Thermoluminescence Constraints on the Metamorphic, Shock, and Brecciation History of Basaltic Meteorites

by Batchelor, J. D.; Sears, D. W. G.

Induced thermoluminescence measurements have been performed on eighteen eucrites, thirteen howardites (plus seven splits from the Bholghati howardite), six diogenites, and fifteen mesosiderites in order to help clarify their metamorphic, shock, and brecciation history. The TL sensitivities of the basaltic meteorites reflect their bulk composition, and the effects of (1) igneous processes (diogenites and mesosiderites) and (2) the mixing of materials of different compositions (e.g., diogenitic and eucritic) during brecciation (howardites) can be observed.

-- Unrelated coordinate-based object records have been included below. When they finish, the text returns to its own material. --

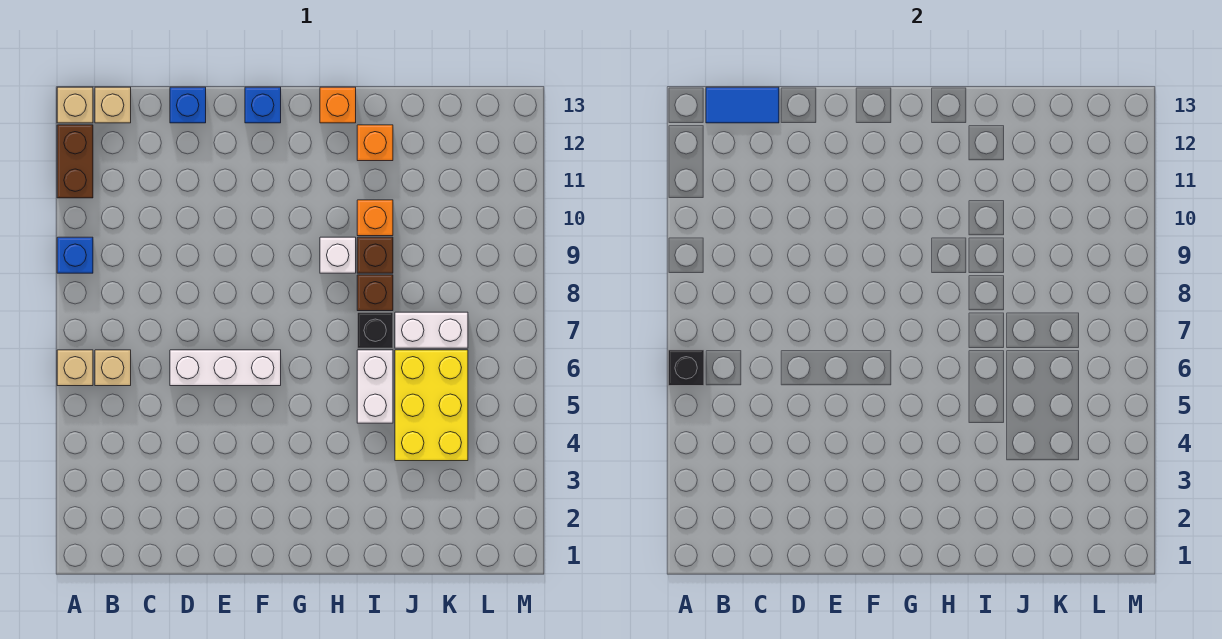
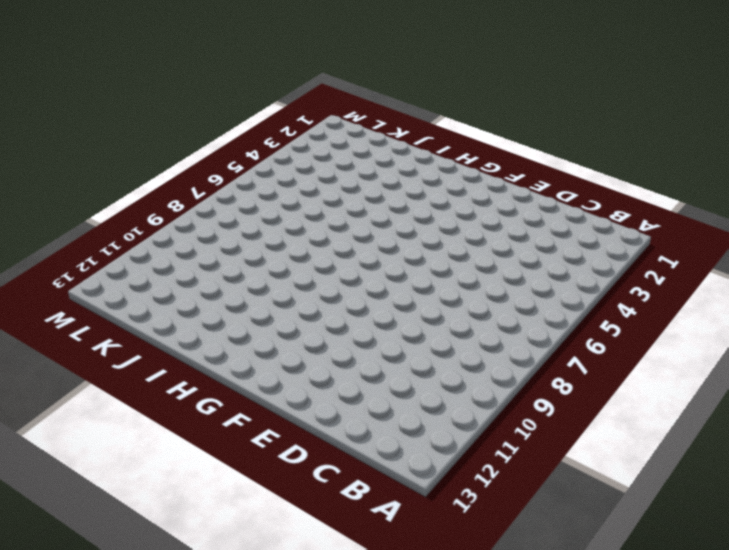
none -> tan brick A6 level 1
none -> blue brick A9 level 1
none -> brown brick A11:A12 level 1

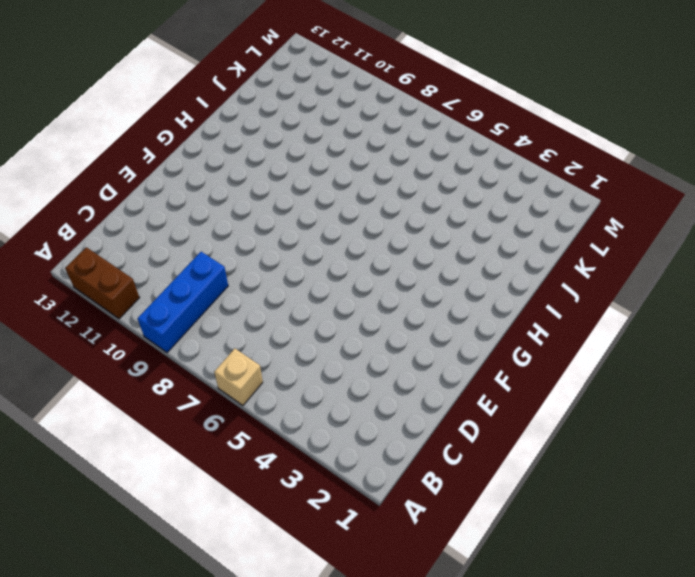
blue brick A9:C9 level 1 -> blue brick A9 level 1
none -> tan brick A13 level 1
none -> tan brick B6 level 1
none -> tan brick B13 level 1

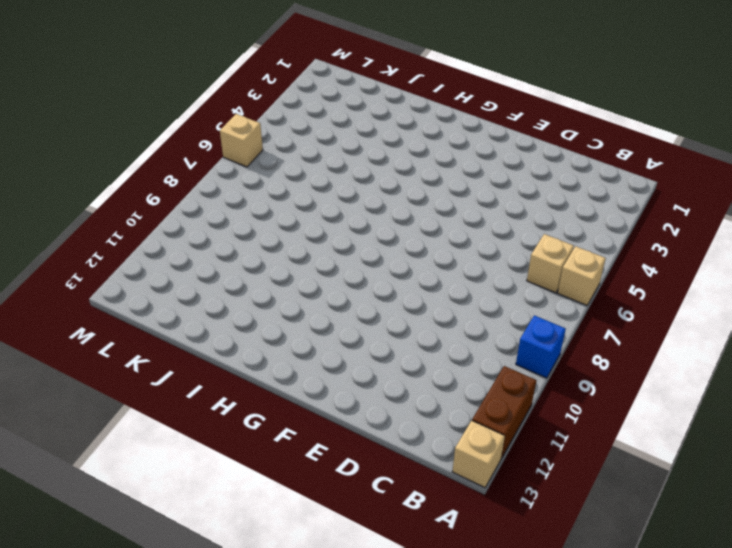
tan brick M6 level 1 -> tan brick B13 level 1
none -> white brick D6:F6 level 1
none -> blue brick D13 level 1
none -> blue brick F13 level 1

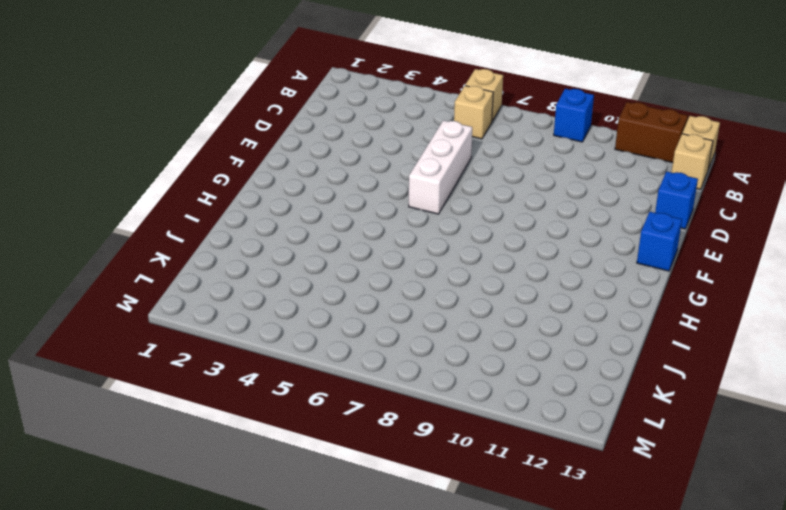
none -> white brick H9 level 1
none -> orange brick H13 level 1
none -> white brick I5:I6 level 1

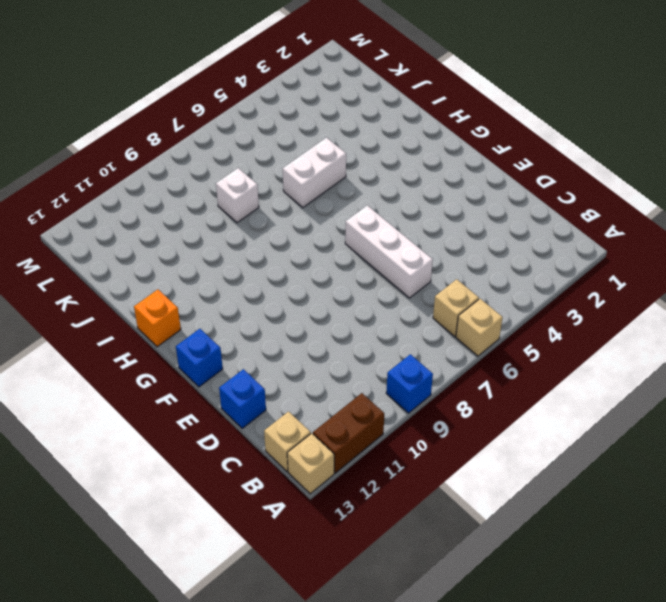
white brick J8 level 1 -> white brick H9 level 1
none -> black brick I7 level 1
none -> brown brick I8 level 1
none -> brown brick I9 level 1

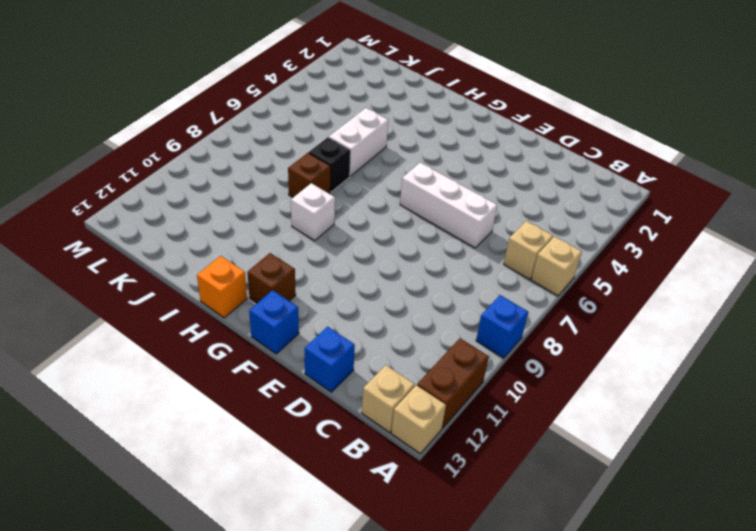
brown brick G12 level 1 -> brown brick I9 level 1
none -> orange brick I10 level 1
none -> orange brick I12 level 1
none -> yellow brick J4:K6 level 1

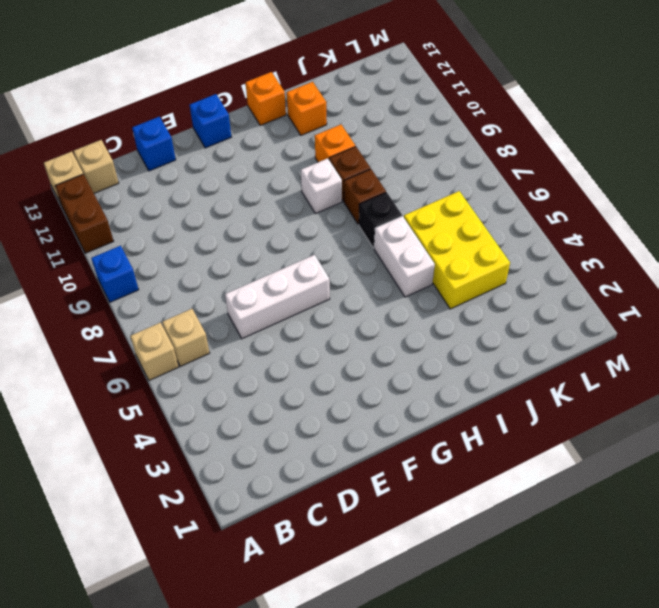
none -> white brick J7:K7 level 1
none -> black brick A6 level 2
none -> blue tile B13:C13 level 2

Two previously unclassified mesosiderites, LEW87006 and EET87500, are assigned to class A and B, respectively, on the basis of their TL sensitivities. The eucrites show a 15-fold range of TL sensitivities, which correlate with petrographic indicators of metamorphic intensity. We therefore describe a petrologic type scale based on TL and petrographic evidence, where the least metamorphosed eucrites are type 1 and most equilibrated are type 8. We see no evidence for two discrete metamorphic environments corresponding to the equilibrated and unequilibrated eucrites. The temperature of the dominant TL peak observed for basaltic meteorites, and experiments in which four eucrites with diverse petrographic properties were annealed at various temperatures in the laboratory, suggests the metamorphic equilibration temperatures for most basaltic meteorites were less-than-or-equal-to 800-degrees-C. This estimate is generally consistent with palaeotemperatures determined from two-pyroxene, olivine-pyroxene, and oxygen isotope equilibria. Assuming this temperature was typical of conditions during metamorphism, then burial depths for type > 5 eucrites were > 350 m and < 50 m for type 2 eucrites. An important exception is LEW85303 (and three samples paired with it, LEW85300, 85302, and 88005) which has been shock-heated above 1000-degrees-C. Ibitira and LEW85305 have also been shocked but subsequently suffered low-temperature annealing (less-than-or-equal-to 800-degrees-C). Since TL peak temperatures are related to the degree of disorder in the Al, Si chain in feldspar, the present data provide independent evidence for very slow cooling rates for mesosiderites and for the slower cooling rates for some cumulate eucrites relative to equilibrated non-cumulate eucrites.